Hoping it was not a real scratch, I got a tissue and began rubbing furiously. After a few minutes of vigorous rubbing, I could see I was making no progress. I hadn’t been in the store that long. Probably the scratch had been there for a while but I’d not noticed it. I tried to remember all the places I’d been and was becoming angry with the unknown careless, inconsiderate person who had damaged my vehicle.

I took one more look and then spoke to myself the second time.

“You dummy! You don’t drive a Prius!”

Well, the car was red, and I’m not known for my powers of observation.

Of course, I’m not the only person who has forgotten where her car was parked or worse yet tried to get into the wrong car. A friend shared a humorous story about her brother whose senior moment caused him considerable embarrassment. After getting into his car, he looked around and exclaimed, “Where did all of this trash come from?” Humiliated, he realized the lady sitting in the passenger’s seat was not his wife!

Another problem that has come with my golden years is failure to recognize someone who has engaged me in conversation. Sometimes I just pretend I know the person, smile and listen. Silence is golden as we’ve been told, and often in those moments of careful listening I’ve been able to discern clues to the identity of the person talking to me.

A few months ago a man came up to me at Bob Evans, called me by name, and stated that he enjoyed reading my columns. Well, I couldn’t very well ask this member of my fan club who he was, so I thanked him, let him talk, and in a short time the mystery was solved.
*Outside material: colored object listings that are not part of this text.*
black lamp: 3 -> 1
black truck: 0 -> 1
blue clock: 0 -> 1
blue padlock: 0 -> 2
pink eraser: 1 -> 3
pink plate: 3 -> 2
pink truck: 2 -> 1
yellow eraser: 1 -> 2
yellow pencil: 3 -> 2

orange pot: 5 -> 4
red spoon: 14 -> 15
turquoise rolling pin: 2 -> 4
“I really liked the story you wrote about my dad driving your parents to Kentucky for their wedding.”

“Ah ha,” I thought. I smiled and replied, “Thanks, Steve.”

(And if Steve Snider happens to read this column, I did recognize you when I saw you recently at the birthday party in Rockbridge.)
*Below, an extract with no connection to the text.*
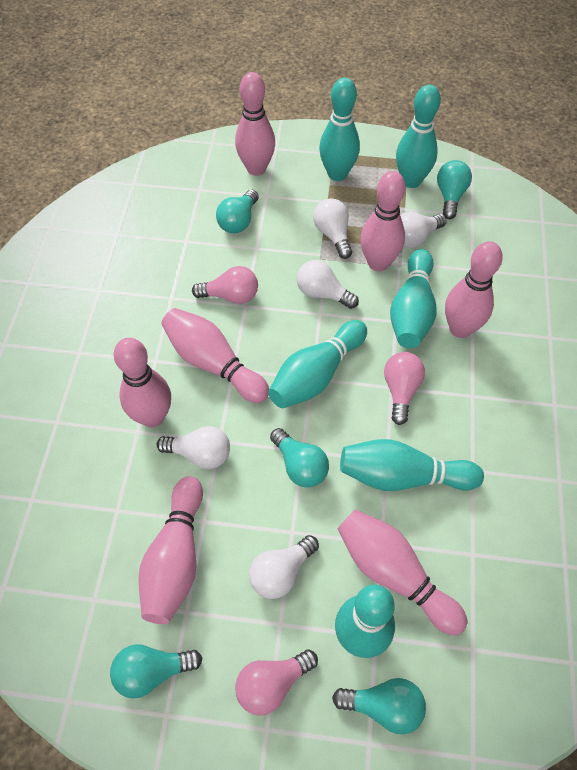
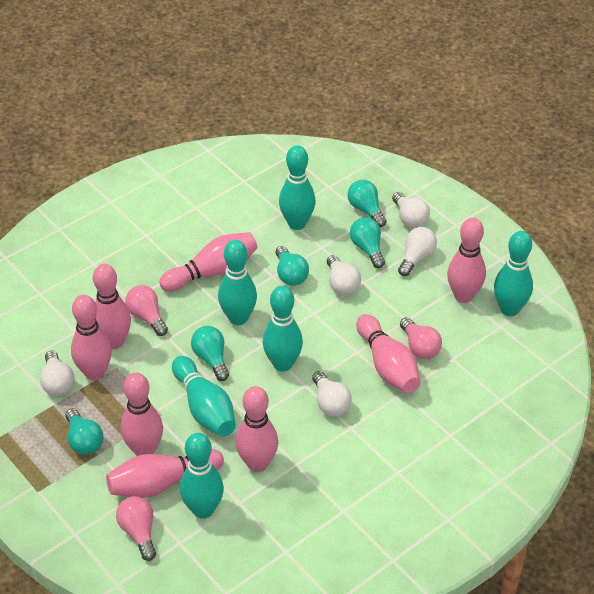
pink bowling pin: 7 -> 8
There are other times when I am forthright enough to confess my failure to recognize a person. However, this practice does come with some risks. For example, during the calling hours for my father, I greeted the people coming to express their condolences. Since many were my dad’s friends whom I didn’t know personally, I introduced myself, asked who they were, and then thanked them for coming.

When one well-dressed, rather attractive lady came in, I promptly went to her and said, “I’m Karen, Harry’s daughter. Thanks for coming.” Then I made a bold statement. “Excuse me, but would you mind telling me who you are.”

She looked at me with disappointment and answered somewhat gruffly, “I’m your cousin, Linda!” Needless to say, I was embarrassed, but in my defense, I hadn’t seen Linda since the last family funeral.

For all of my senior readers, I close with an appropriate prayer—the prayer of senility:

“God grant me the senility to forget the people I never liked anyway, the good fortune to run into the ones I do, and the eyesight to tell the difference.”

Karen Kornmiller writes a bi-weekly column published in The Circleville Herald. The views of this column may not necessarily reflect that of the newspaper.